The spokesman for Iraq's Kurdish regional government, Safeen Dizayee, confirmed Friday that the largely autonomous territory began shipping oil unilaterally to Turkey in the past few days. He declined to say how much was being shipped abroad.

The move appears to have triggered Baghdad's threat. A statement quietly posted a day earlier on the website of the State Oil Marketing Organization warned that Iraq may confiscate what it sees as oil cargoes "smuggled across borders," and sue sellers, buyers and companies that transport the crude.

The statement said SOMO "is the sole legally authorized entity that has the exclusive right to export and import crude oil, gas and oil products" in Iraq.

A hard line from Baghdad over the shipments could exacerbate simmering tensions between Iraq's central government and the Kurds. The two sides appeared on the brink of war just two months ago after an exchange of fire prompted them to deploy troops and heavy weapons along their disputed internal border.

Iraq's central government and the Kurds have been at loggerheads for years about how to manage Iraq's vast oil wealth.
Since the 2003 U.S.-led invasion, the Kurds have struck more than 50 deals with foreign oil companies, including Exxon Mobil Corp., Chevron Corp. and France's Total S.A. Baghdad considers the deals illegal. It believes the central government should manage the country's oil policy and wants all exports to travel through state-run pipelines.
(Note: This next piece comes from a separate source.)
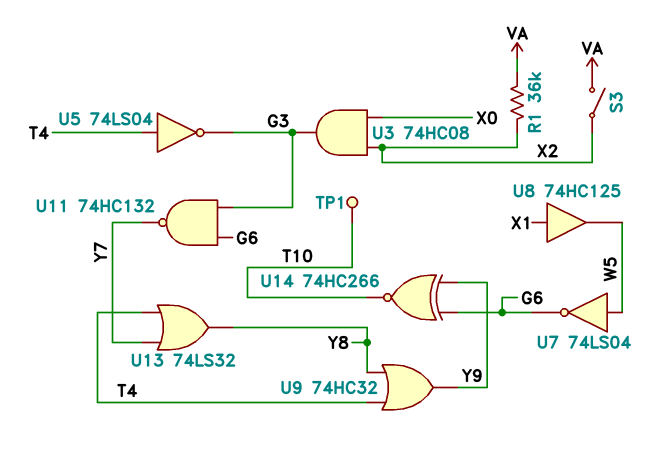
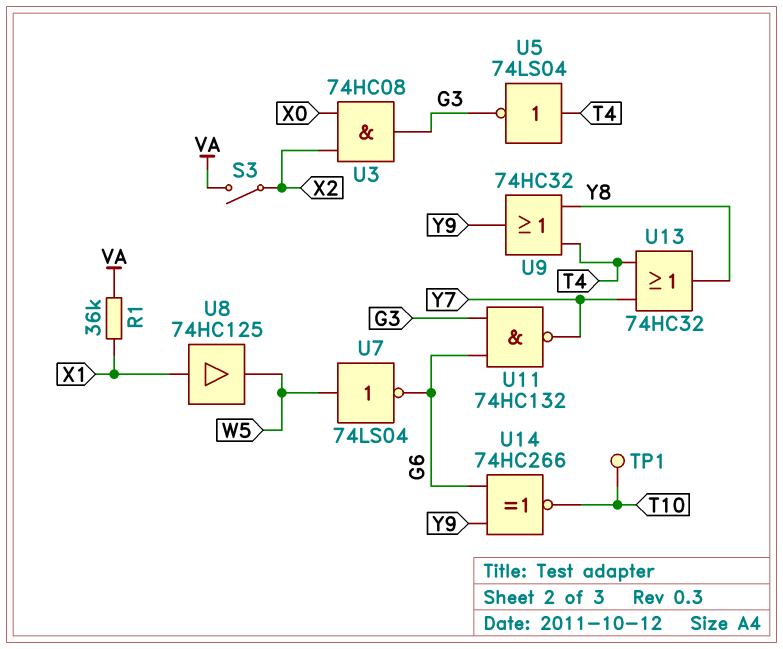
R1: 36k (VA, X2) -> 36k (VA, X1)
U13: OR 74LS32 (in T4, in Y7, out Y8) -> OR 74HC32 (in T4, in Y7, out Y8)

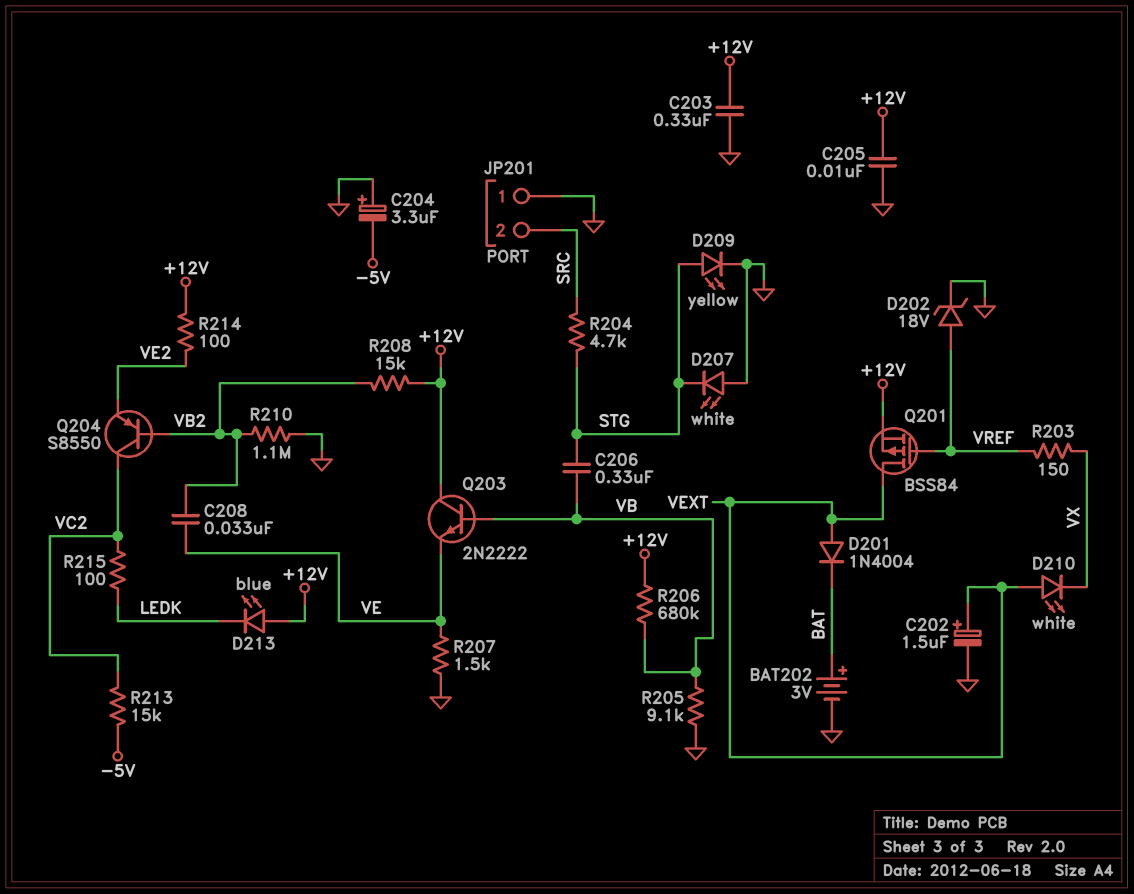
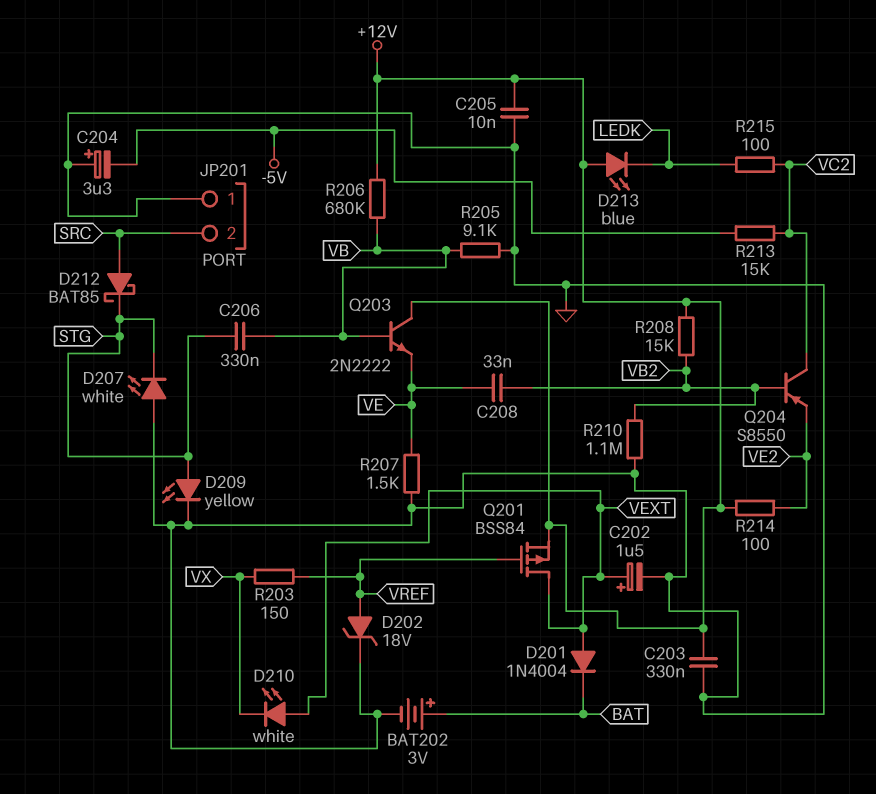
D212: none -> schottky BAT85 (A SRC, K STG)
R204: 4.7k (SRC, STG) -> none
Dizayee said the Kurds are shipping the oil into Turkey by tanker truck. Much of the exported crude will be refined and then shipped back to the Kurdish region, which has a pressing need for fuel during the cold winter months, he said.
He insisted that the Kurds remain open to talking with Baghdad about the new exports within the framework of a comprehensive negotiation.
"If we need to address this issue, we need to address it as a complete package," he said.
The Kurds last month suspended oil exports through a pipeline managed by Baghdad over a payment dispute with the central government. Those exports fall under a tentative 2011 deal which calls on the Kurds to send the oil to Baghdad, which sells it, and pays 50 percent of the revenues to oil companies to reimburse their development costs.
Iraq sits atop the world's fourth largest proven reserves of conventional crude, with about 143.1 Billionn barrels.

Oil revenues make up 95 percent of the country's budget — a portion of which is earmarked for the Kurdish region.